Solving The Wrong Problems Redux
And lo, we repeated all the same wrong problem solving with elasticsearch. There was a smidge less work because elasticsearch was already part of our infrastructure. Our operational issues ended up being just as bad though. We were auditing the system to figure out why our data wasn’t as we expected it and rediscovered a more-than-a-year-old bug, that HTTP Pipelining didn’t work. We turned pipelining off and while elasticsearch acted correctly we saw a marked performance drop. We tried to optimize for another few weeks but ultimately threw in the towel.
Failing slowly
Bad planning, bad tech decisions, and a propensity for sinking weeks on things only incidental to the problem all adds up to excruciatingly…slow…failure. Failing is only kind of bad. Failing slowly, particularly as slowly as we were failing, and having absolutely nothing to show for it is so much worse.
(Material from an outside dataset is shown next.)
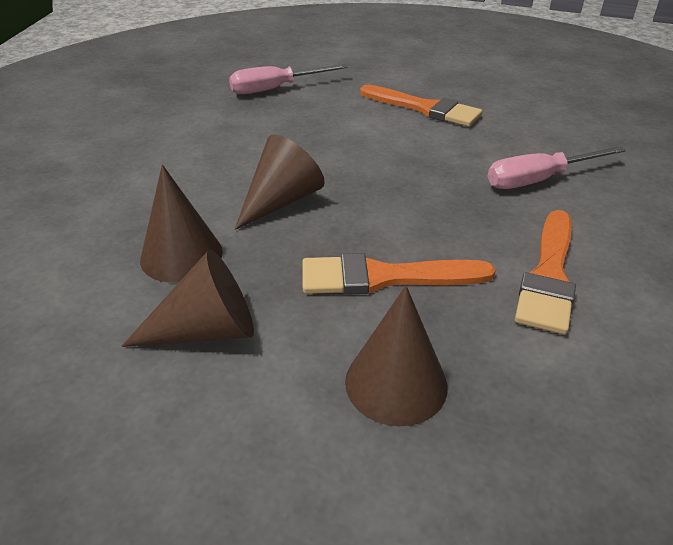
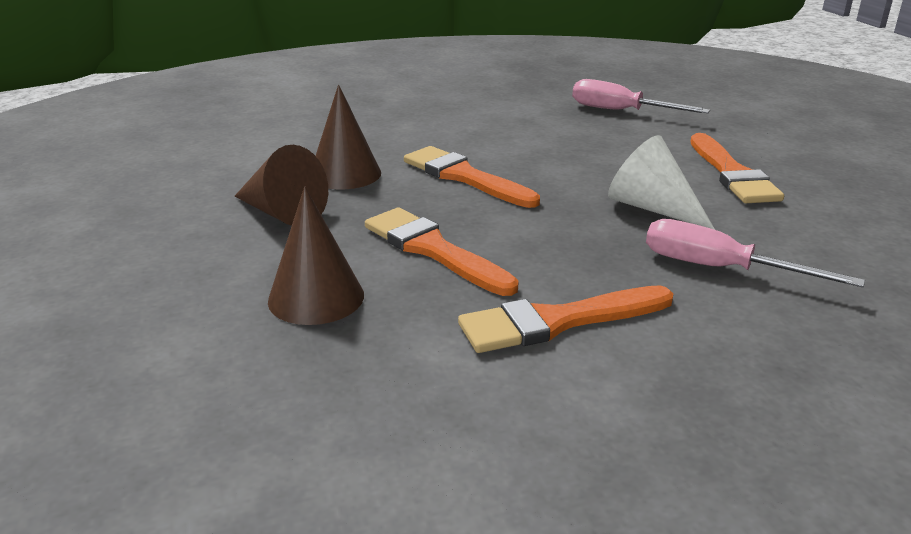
camera: 50 degrees right, 10 degrees down
(281, 201) = (464, 177): brown cone -> orange brush
(434, 157) = (652, 208): none -> white cone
We spent months on datastores without thinking to ourselves “Wow, this hurts a lot. Maybe we shouldn’t do this.” We spent time rewriting client libraries and validating our implementations. We held off throwing in the towel until way too late way too often.
At this point, now mid September 2014, we finally realized we needed to get failing fast on these models in the real world or we weren’t going to have anything to ship in January. We gave up on everything but the models, and focused on how we could get them tested as quickly as possible. We dropped back to the simplest system we could think of that would get us going: Windows task scheduler invoked console applications that write data to files on disk that are loaded into redis. We gave up on the ill-chosen “a year of data” and “updates every 15 minutes” constraints, and backed off to 6 weeks of data updated daily.
Within two weeks we had real-world tests going and we got incredibly lucky. Results of the model tests were nearly universally positive.
So what’s different now?
Engineering made some changes in the way we do things to try to keep Providence’s lost year from happening again. Overall we’re much more prickly about technology choices now. Near the end of last year we started doing Requests For Comment (RFCs) to help our decision making process.
RFCs start with a problem statement, a list of people (or placeholders for people) representative of teams that are interested in the problem, and a proposed solution. RFCs publicize the problem within the company, help you to gauge interest, and solicit feedback. They are public artifacts (we just use Google Docs) that help surface the “how” of decisions, not just the “what”. It’s still early going, but I like them a lot.
I need a stamp that reads "I'd Really Like This Done By Friday"
— Kevin Montrose (@kevinmontrose) February 6, 2014
Kevin and I have essentially become allergic to big projects. We attempt to practice “What can get done by Friday?” driven development. Keeping things small precludes a whole class of errors like “We need a new datastore”, ‘cause that ain’t gettin’ done by Friday. It’s hard to sink a week on something you weren’t supposed to be working on when all you have is a week.